For nearly five decades the art of Gilbert & George
has created a visceral and epic depiction of modern urban existence. At its centre are always the artists themselves, who have dedicated their adult lives to their calling as Living Sculptures witness participants within the moral and vividly atmospheric world of their vision, as it is revealed in their art.
The Scapegoating Pictures unflinchingly describe the volatile, tense, accelerated and mysterious reality of our increasingly technological, multi-faith and multi-cultural world. It is a world in which paranoia, fundamentalism, surveillance, religion, accusation and victimhood become moral shades of the citys temper. Gilbert & George take their place in these Scapegoating Pictures' as shattered and spirit-like forms at times masked, at times as grotesquely capering skeletons, at times dead-eyed and impassive. These 'Scapegoating Pictures' consolidate and advance the art of Gilbert & George as a view of modern humanity that is at once libertarian and free-thinking, opposed to bigotry of all forms and dedicated to secular realism.
Dominating the Scapegoating Pictures, becoming almost the imagistic signature of this new group of pictures, are images of the sinister bomb shaped canisters used to contain nitrous oxide, also known as whippets and hippy crack recreationally inhaled to induce euphoria, hallucinations and uncontrollable laughter.
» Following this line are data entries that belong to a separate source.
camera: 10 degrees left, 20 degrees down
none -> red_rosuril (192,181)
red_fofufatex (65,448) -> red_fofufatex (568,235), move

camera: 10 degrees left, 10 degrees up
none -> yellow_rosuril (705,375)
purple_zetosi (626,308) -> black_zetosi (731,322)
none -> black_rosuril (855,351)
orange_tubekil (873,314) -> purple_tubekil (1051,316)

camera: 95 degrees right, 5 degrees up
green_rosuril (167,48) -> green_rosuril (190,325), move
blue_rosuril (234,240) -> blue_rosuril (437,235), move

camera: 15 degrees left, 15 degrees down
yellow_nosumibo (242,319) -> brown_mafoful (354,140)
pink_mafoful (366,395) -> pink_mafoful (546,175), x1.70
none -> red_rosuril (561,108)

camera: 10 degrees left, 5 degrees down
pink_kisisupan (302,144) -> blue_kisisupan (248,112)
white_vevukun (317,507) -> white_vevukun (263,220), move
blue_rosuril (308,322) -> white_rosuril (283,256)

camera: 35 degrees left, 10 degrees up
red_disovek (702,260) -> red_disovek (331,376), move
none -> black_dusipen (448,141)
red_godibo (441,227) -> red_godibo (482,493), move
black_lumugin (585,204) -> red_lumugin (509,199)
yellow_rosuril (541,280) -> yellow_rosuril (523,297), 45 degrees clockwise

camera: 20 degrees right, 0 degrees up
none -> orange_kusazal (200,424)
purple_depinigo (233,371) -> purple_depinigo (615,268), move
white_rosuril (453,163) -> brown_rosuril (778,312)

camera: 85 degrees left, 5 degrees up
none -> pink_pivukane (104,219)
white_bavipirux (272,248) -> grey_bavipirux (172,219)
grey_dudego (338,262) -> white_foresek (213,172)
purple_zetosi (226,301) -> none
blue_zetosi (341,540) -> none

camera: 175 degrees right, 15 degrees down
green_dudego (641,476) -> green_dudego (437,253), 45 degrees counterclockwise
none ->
Gathered by the artists on their early morning walks from the side streets and back alleys that surround their home, the presence of these canisters, mimicking that of bombs pervades the mood of the Scapegoating Pictures to infer terrorism, warfare and a stark industrial brutality.
Echoing the maxim of the great Victorian architect, A.W.N. Pugin, Not a Style, but a Principle, the vision of the Scapegoating Pictures both affirms and intensifies the historically iconic art of Gilbert & George, in its tireless, emotional and profound engagement with the viewer and the modern world.